Lição Convidada/Conferência

"Multicomponent Transition Metal Complexes: From Charge Separation to Light-Driven Molecular Machines"

 

The photochemical water splitting reaction (H2O + hn ® H2 + ½ O2), leading to "solar" hydrogen and oxygen, has fascinated chemists for more than fifty years. It is naturally very attractive in relation to solar energy conversion and environmental problems. Recent and less recent approaches will be discussed, most of them involving Ru(bipy)32+ and its Metal-to-Ligand Charge-Transfer excited state (bipy : 2,2'-bipyridine). It will be shown in the lecture that one of the key factors to the success of this approach is the ability molecular chemists have to generate very long-lived excited states so as to avoid detrimental recombination of the charges generated by light irradiation. Various approaches to long-lived charge separated states will be discussed and compared to biological systems. The photosynthetic reaction centre from a photosynthetic bacterium, Rhodopseudomonas viridis, will be taken as an example to show why Nature has been so successful in performing photosynthesis and what could be done by synthetic chemists who want to make efficient models.
A different but related field of research is that of "molecular machines". Such molecules represent challenging targets for synthetic chemists and promising objects in relation to Nano science and nanotechnology. The compounds we will examine are photochemically active. In other word, they will be set in motion using light. Two examples of such light-driven molecular machines will be discussed, containing either a copper(I) centre or a ruthenium(II) atom.

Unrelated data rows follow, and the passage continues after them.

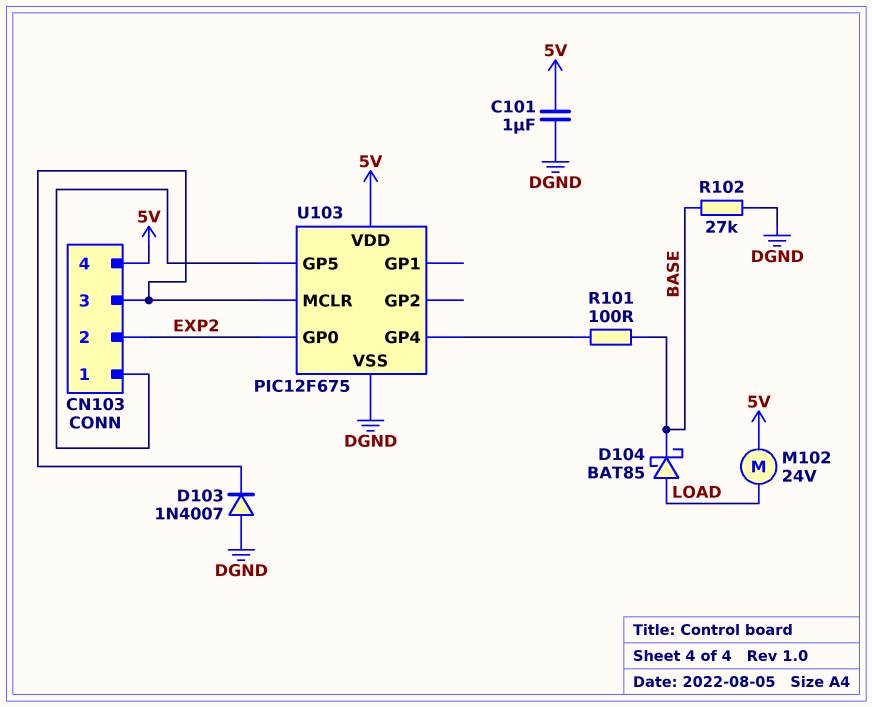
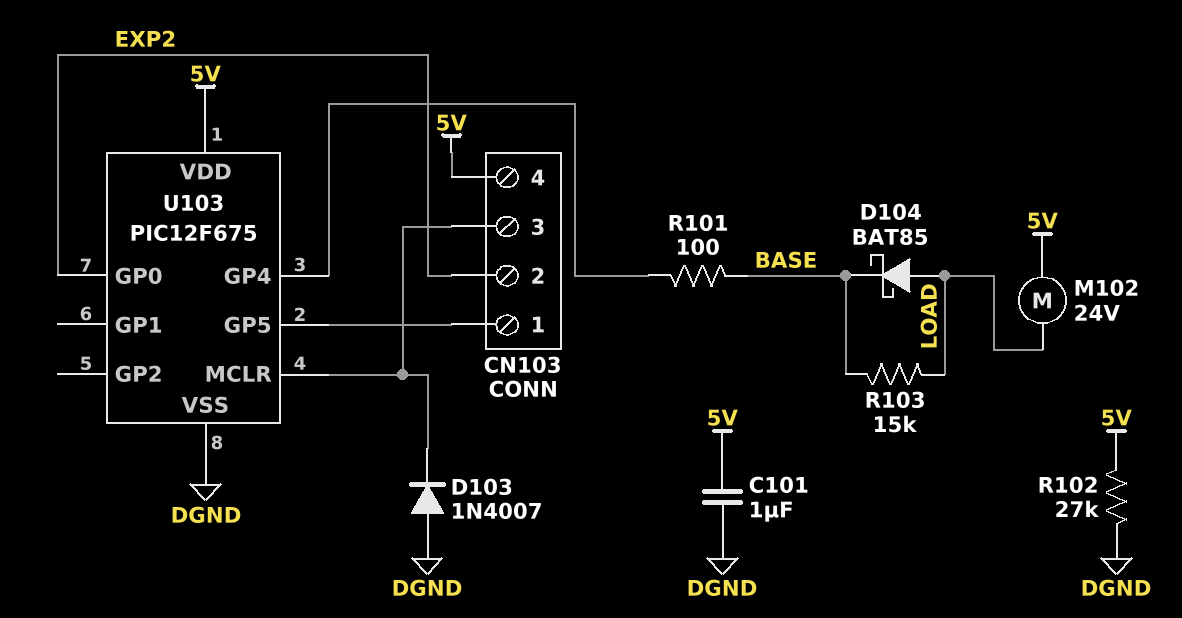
R102: 27k (BASE, DGND) -> 27k (5V, DGND)
R103: none -> 15k (BASE, LOAD)

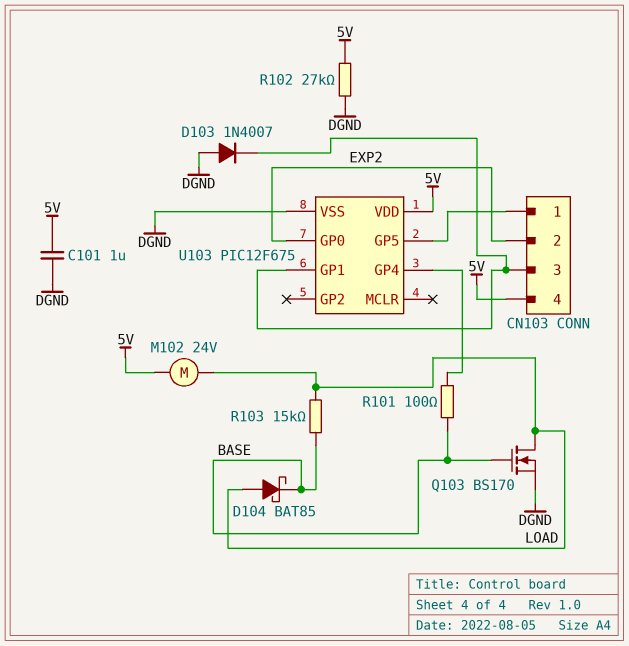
Q103: none -> NMOS BS170 (G BASE, D LOAD, S DGND)
U103 pin GP1: none -> CN103/3
U103 pin MCLR: CN103/3 -> none

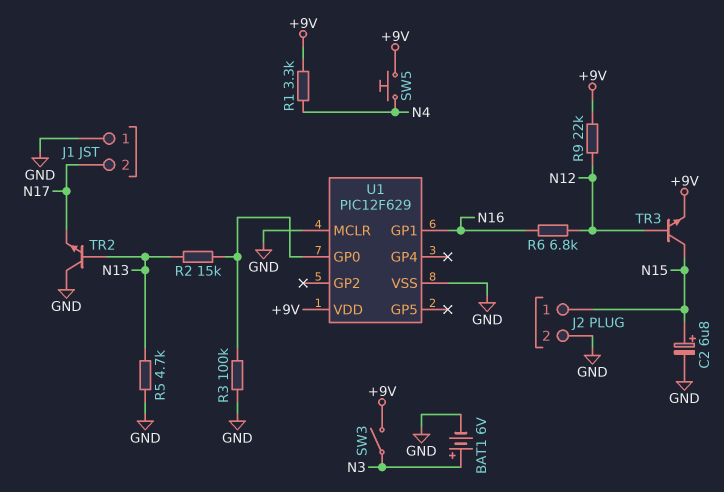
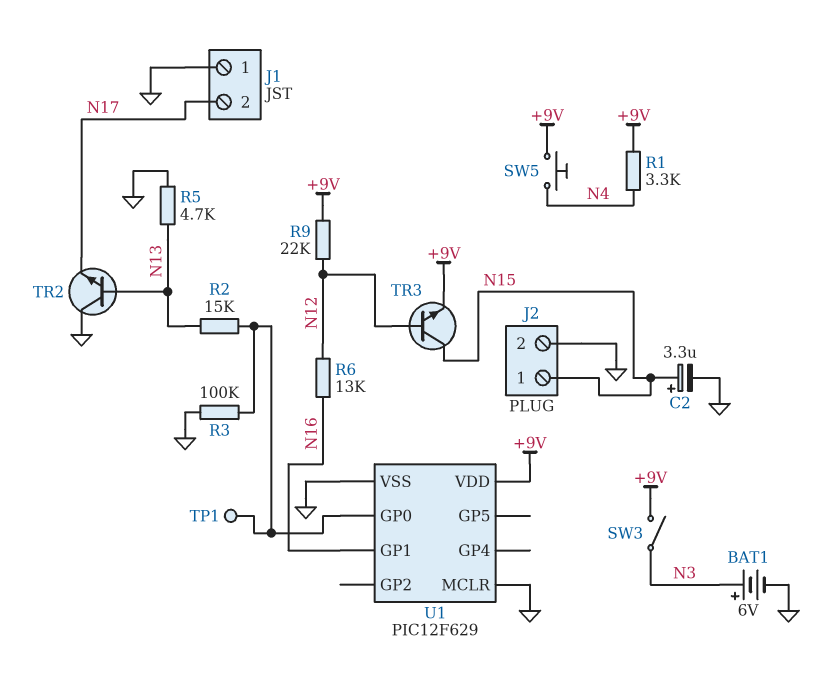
C2: 6.8uF (plus N15, minus GND) -> 3.3uF (plus N15, minus GND)
R6: 6.8k (N12, N16) -> 13k (N12, N16)
TP1: none -> test point (U1/GP0)

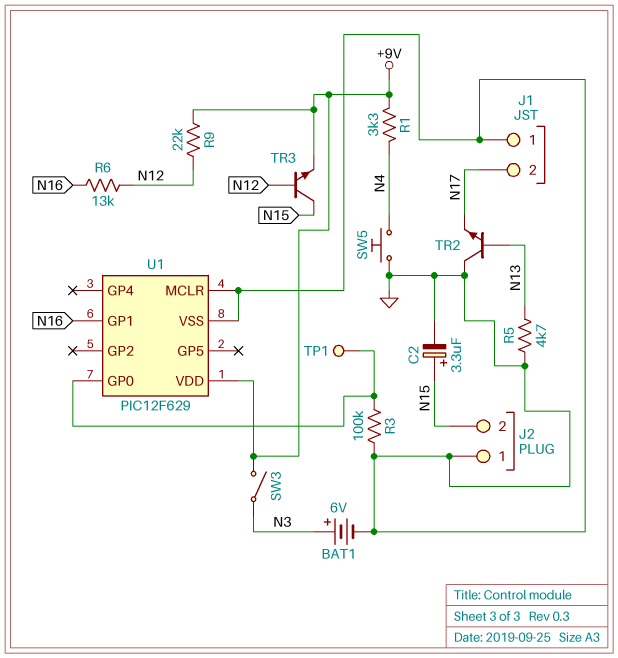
J2 pin 1: N15 -> GND
J2 pin 2: GND -> N15
R2: 15k (N13, U1/GP0) -> none
SW5: button (+9V, N4) -> button (GND, N4)

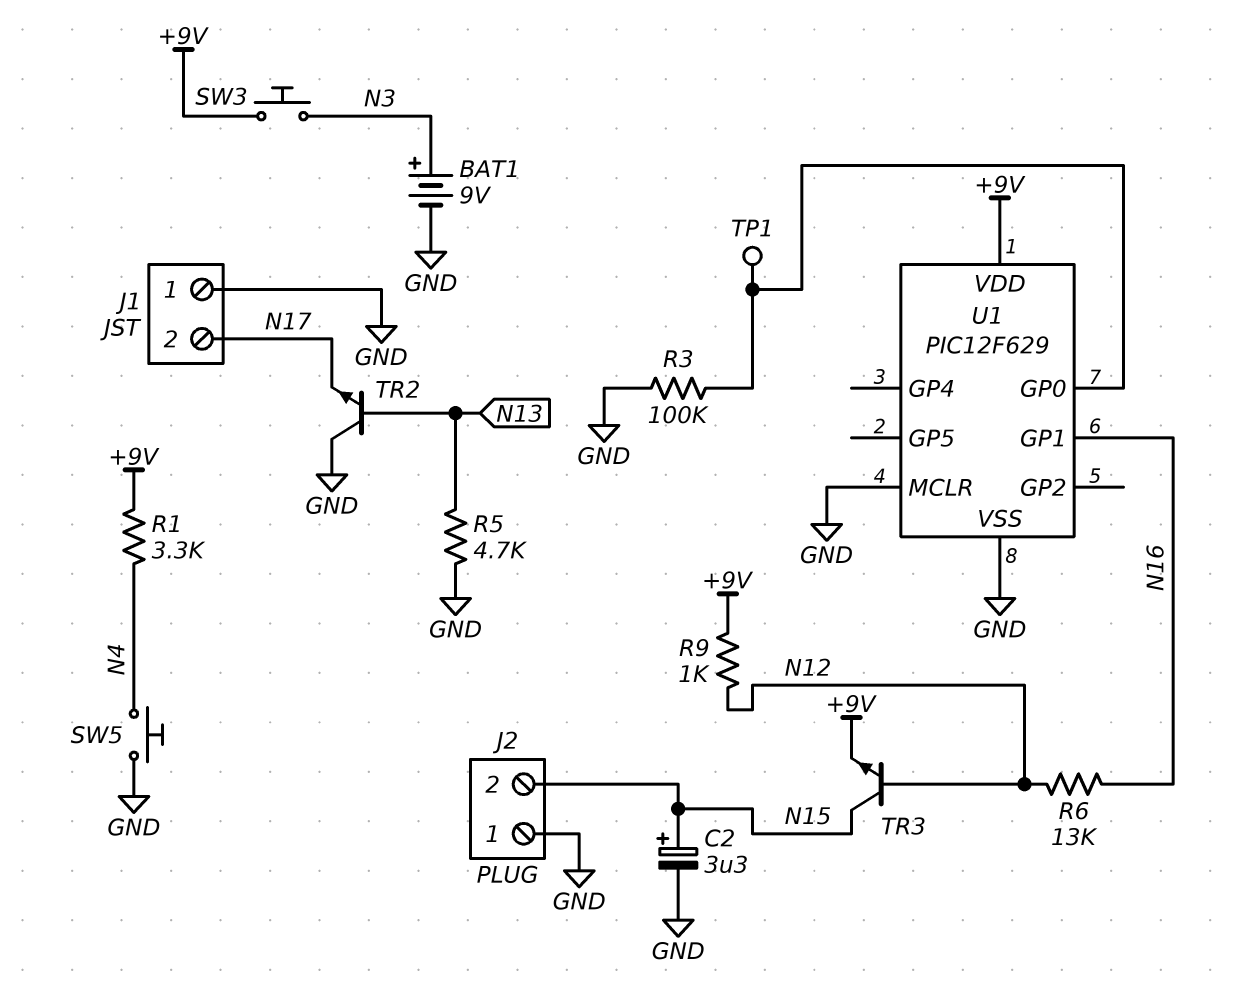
BAT1: 6V (plus N3, minus GND) -> 9V (plus N3, minus GND)
R9: 22k (+9V, N12) -> 1k (+9V, N12)
SW3: switch (+9V, N3) -> button (+9V, N3)

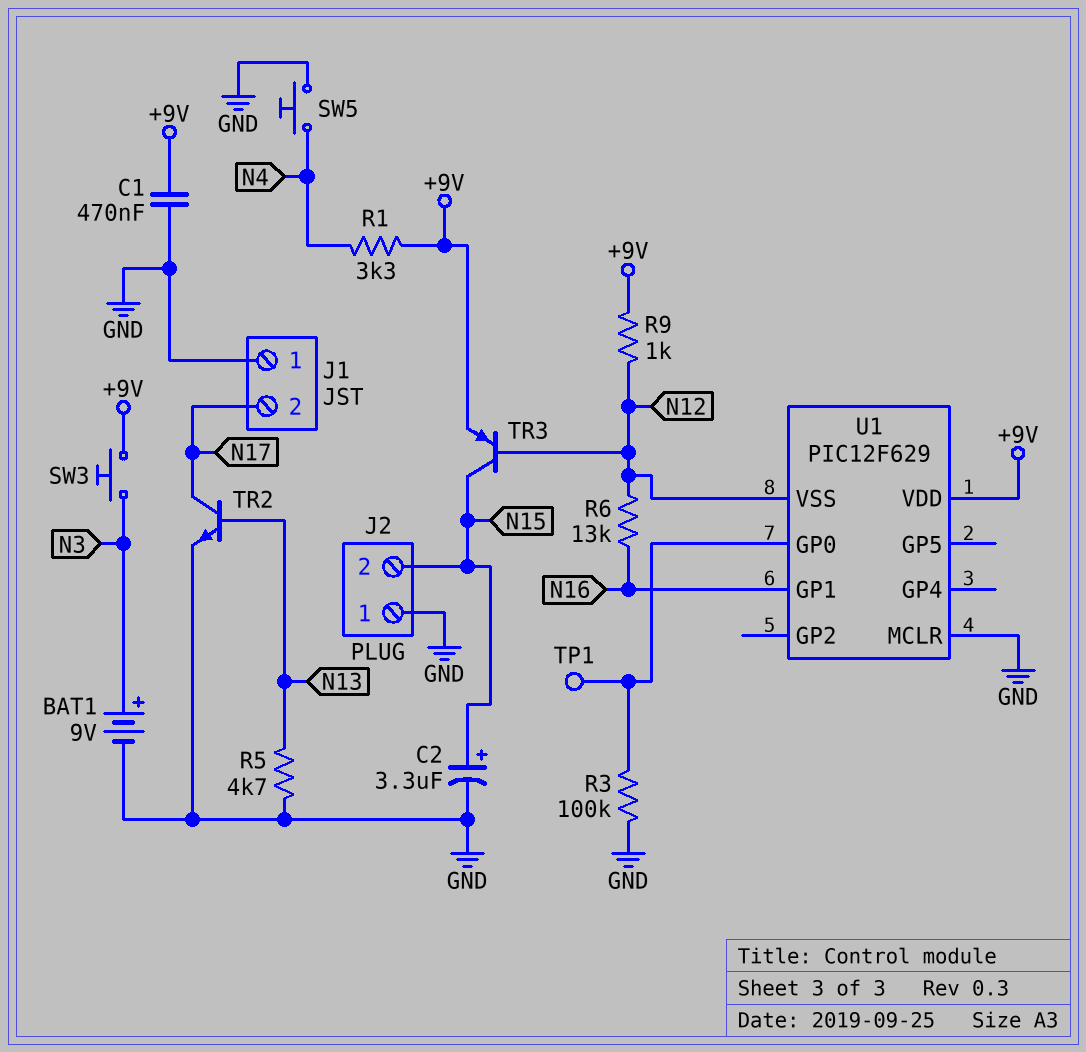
C1: none -> 470nF (+9V, GND)
TR2: NPN (B N13, C GND, E N17) -> NPN (B N13, C N17, E GND)
TR3: NPN (B N12, C N15, E +9V) -> PNP (B N12, C N15, E +9V)
U1 pin VSS: GND -> N12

For the copper-containing system, the excited state undergoes electron transfer leading to an unstable species. Subsequently, the complex rearranges and thus undergoes a large-amplitude motion. Very different is the principle for the ruthenium complex which dissociates in its excited state, this dissociation being responsible for the movement.The two field, molecular artificial photosynthesis and molecular machines, will be discussed in terms of potential applications, in relation to energy conversion and storage as well as Nano-scale devices.